山の宮様ならここで和歌を詠むだろうけれども、そういった趣味もないゆえ、八条院はただ見つめておられるだけであったが、市女笠の前に垂れる薄布からはうっすらと、柔和な表情が見てとれる。
夏さかりの暑い日であっても、こうして水の前に立ち、風が吹くと涼しく感じられそれぞれの顔に滝の飛沫がかかるのも、とても良い心地がする。
山奥の聖の御堂で、ありがたいお経をあげてもらい、ありがたい話を聞いたが、八条院の耳にはあの清冽な滝の音と、若武者の隆房のきびきびした姿しか心に残ってはいなかった。
八条院のためにわざわざ御影寺から借りてきたという縁起物の絵巻物を見せてもらえたのは八条院の威光のすごさよ、と絵巻物を見るのが好きな花房は嬉しかったが、八条院はあまり興味がないようだった。
それよりも、昨日の雨で、雨漏りがするという御堂にただちに家司を呼んできて、大工の手配をし、修理をするように指示をして、その修理の様子を物珍しそうに見学されたのには花房は驚いた。およそ自分の邸宅に対しては、庭作りや部屋を飾ることにはまったく興味がなさそうだったのにと不思議に思った。

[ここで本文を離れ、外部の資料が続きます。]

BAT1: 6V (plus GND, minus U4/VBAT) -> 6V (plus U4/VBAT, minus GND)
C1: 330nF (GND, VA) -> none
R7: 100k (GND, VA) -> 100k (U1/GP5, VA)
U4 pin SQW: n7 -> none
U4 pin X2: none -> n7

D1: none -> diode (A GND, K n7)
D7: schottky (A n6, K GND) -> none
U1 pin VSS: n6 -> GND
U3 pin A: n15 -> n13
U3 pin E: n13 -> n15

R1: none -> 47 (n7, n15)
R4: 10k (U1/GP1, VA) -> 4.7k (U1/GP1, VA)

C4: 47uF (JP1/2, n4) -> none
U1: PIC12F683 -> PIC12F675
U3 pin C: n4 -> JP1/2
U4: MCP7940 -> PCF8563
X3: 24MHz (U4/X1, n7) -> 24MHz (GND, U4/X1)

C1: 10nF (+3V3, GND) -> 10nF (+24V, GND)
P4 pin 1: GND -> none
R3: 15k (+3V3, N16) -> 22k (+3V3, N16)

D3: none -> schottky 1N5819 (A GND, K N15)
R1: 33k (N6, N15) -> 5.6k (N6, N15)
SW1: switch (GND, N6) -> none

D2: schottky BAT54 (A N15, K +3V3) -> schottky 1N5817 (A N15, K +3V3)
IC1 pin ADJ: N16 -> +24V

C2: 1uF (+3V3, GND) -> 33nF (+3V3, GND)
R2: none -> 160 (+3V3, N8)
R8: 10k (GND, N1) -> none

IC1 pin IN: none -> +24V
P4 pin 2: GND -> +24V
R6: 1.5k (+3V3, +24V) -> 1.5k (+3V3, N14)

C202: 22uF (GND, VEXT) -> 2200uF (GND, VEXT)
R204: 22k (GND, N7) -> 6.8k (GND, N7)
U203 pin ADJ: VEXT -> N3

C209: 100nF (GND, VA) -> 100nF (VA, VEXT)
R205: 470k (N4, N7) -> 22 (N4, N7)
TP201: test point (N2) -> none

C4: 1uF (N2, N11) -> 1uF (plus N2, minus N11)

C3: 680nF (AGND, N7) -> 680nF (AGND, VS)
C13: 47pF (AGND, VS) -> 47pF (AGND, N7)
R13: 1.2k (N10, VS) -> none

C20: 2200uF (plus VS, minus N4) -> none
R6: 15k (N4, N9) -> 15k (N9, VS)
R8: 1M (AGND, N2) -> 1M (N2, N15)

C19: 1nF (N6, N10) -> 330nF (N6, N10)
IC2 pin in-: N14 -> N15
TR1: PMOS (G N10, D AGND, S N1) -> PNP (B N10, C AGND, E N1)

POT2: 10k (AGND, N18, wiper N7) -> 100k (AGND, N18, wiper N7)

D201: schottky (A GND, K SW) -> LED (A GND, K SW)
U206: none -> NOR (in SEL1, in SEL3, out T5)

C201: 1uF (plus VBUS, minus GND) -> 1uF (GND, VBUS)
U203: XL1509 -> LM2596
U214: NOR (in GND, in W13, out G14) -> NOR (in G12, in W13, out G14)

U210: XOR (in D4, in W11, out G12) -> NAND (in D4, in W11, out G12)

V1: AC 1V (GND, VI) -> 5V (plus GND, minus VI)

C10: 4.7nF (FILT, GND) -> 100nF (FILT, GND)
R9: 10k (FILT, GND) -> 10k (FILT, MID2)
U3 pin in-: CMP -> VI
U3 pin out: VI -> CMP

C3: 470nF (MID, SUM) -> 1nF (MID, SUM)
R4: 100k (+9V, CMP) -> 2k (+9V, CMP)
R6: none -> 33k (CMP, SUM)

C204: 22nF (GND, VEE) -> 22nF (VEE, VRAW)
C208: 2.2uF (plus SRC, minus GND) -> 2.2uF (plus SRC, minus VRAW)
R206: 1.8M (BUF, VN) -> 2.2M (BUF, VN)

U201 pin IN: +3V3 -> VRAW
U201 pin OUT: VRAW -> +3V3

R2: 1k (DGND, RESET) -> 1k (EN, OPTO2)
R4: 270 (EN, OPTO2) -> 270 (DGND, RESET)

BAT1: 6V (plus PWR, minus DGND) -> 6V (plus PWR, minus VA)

日が高くなると、山荘へ引き返し、八条院は昼餉も取られて、右近が昼寝をすすめるが、いや眠くはないとおっしゃり、こちらへきて退屈せぬようにと持参した物語などを読むがいいと女房たちに言うと、ご自身はゆったりと脇息にもたれて、右近に髪の手入れをさせて、女房が読み上げる声を聴いておられた。
お八つ刻には、小麦粉を練って、ごま油であげ、蜂蜜で味をつけたお菓子が出てきた。
「これを御堂で修理する者や、随身の者どもにも全員に配れないか?」
と足りぬのなら、わらわは食べぬ、おっしゃった。
狭い山荘ゆえに、膳所からは下働きのせわしない声や、お供をしてきた侍たちをからかう声など、和気あいあいとした様子がうかがえてくる。
普段、自ら命令したり、指示したりすることの少ない八条院が、御堂の修理といい、下々の者を気遣う様子に花房はとても驚いた。
明日は烏丸御殿に帰る日ではあるが、天は八条院に味方をしたのか、翌朝から激しいに雨になった。「修理が無駄になったかもしれぬ。」と八条院は案じることを言ったが、声ははずんでいた。滞在する日が延びたので、喜んでおられるようだった。大納言の妻はこんなこともあろうかと充分に準備する気の利く女性だったので、まったくたじろがなかった。一日中、激しい雷雨の声を聞きながら過ごし、女房たちに物語の続きを読ませたり、花房と双六をしたりして過ごした。
八条院は心ゆくまでこの旅行を楽しまれ、周りに仕える者に限りなく優しかった。